Не я и не другой - ему народ родной -
народ-Гомер хвалу утроит.
Художник, береги и охраняй бойца -
лес человеческий за ним идет, густея,
само грядущее - дружина мудреца,
и слушает его все чаще, все смелее.
Он свесился с трибуны, как с горы, -
в бугры голов. Должник сильнее иска.
Могучие глаза мучительно добры,
густая бровь кому-то светит близко.
И я хотел бы стрелкой указать
на твердость рта - отца речей упрямых.
Лепное, сложное, крутое веко, знать,
работает из миллиона рамок.
Весь - откровенность, весь - признанья медь,
и зоркий слух, не терпящий сурдинки.
На всех, готовых жить и умереть,
бегут, играя, хмурые морщинки.

Сжимая уголек, в котором все сошлось,
рукою жадною одно лишь сходство клича,
рукою хищною - ловить лишь сходства ось, -
я уголь искрошу, ища его обличья.
Я у него учусь - не для себя учась,
я у него учусь - к себе не знать пощады.
Несчастья скроют ли большого плана часть?
Я разыщу его в случайностях их чада...
Пусть недостоин я еще иметь друзей,
пусть не насыщен я и желчью, и слезами,
он все мне чудится в шинели, в картузе,
на чудной площади с счастливыми глазами.

Глазами Сталина раздвинута гора
и вдаль прищурилась равнина,
как море без морщин, как завтра из вчера -
до солнца борозды от плуга-исполина.
Он улыбается улыбкою жнеца
рукопожатий в разговоре,
который начался и длится без конца
на шестиклятвенном просторе.
И каждое гумно, и каждая копна
сильна, убориста, умна - добро живое -
чудо народное! Да будет жизнь крупна!
Ворочается счастье стержневое.

И шестикратно я в сознаньи берегу -
свидетель медленный труда, борьбы и жатвы -
его огромный путь - через тайгу
и ленинский октябрь - до выполненной клятвы.
Уходят вдаль людских голов бугры:
я уменьшаюсь там. Меня уж не заметят.
Но в книгах ласковых и в играх детворы
воскресну я сказать, как солнце светит.
Правдивей правды нет, чем искренность бойца.
Для чести и любви, для воздуха и стали
есть имя славное для сильных губ чтеца.
Его мы слышали, и мы его застали.
Январь-февраль 1937 г.

"Ода" перечитывалась много раз, но мое чтение вызвано исключительно книжкой М. Гаспарова, частично посвященной этой вещи ("О. Мандельштам. Гражданская лирика 1937 года. М., РГГУ, 1996 г.).
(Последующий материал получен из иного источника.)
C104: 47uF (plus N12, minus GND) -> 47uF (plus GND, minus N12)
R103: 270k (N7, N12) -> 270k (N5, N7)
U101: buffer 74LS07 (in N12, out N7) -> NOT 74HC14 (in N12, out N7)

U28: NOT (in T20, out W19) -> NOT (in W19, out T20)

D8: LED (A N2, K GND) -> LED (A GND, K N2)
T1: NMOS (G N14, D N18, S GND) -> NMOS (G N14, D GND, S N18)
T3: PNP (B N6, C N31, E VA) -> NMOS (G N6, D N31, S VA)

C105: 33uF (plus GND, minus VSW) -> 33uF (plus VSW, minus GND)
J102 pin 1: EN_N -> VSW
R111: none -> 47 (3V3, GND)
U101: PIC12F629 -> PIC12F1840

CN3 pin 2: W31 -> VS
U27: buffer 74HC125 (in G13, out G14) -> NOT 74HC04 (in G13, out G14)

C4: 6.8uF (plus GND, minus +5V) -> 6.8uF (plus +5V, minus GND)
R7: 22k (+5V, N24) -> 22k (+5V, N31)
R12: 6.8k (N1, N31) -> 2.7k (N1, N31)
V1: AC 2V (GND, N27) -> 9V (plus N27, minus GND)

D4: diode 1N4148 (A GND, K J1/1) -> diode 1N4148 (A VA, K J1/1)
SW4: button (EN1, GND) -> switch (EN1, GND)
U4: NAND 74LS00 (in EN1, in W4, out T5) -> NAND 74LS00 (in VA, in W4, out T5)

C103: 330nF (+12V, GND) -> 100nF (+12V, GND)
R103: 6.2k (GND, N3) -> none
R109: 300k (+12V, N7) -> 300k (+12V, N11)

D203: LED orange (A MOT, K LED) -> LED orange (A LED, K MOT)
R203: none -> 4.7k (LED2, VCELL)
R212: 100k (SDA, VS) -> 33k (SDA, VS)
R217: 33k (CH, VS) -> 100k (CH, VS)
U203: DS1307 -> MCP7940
М. Гаспаров не ставит вопроса, хороши ли эти стихи, поскольку оценка - не дело науки. Он хочет показать, что "Ода" тесно связана со всеми стихами, написанными Мандельштамом в январе-феврале 1937 года, а через них - со всем творчеством.

Смысл же "Оды" - попытка "войти в мир", "как в колхоз идет единоличник" ("Стансы"), "слиться с русской поэзией", стать "понятным решительно всем" (письмо Тынянову, январь 1937 г.). А если "мир", "люди", которые хороши, "русская поэзия" едины в преклонении перед Сталиным, - то слиться с ними и в этом.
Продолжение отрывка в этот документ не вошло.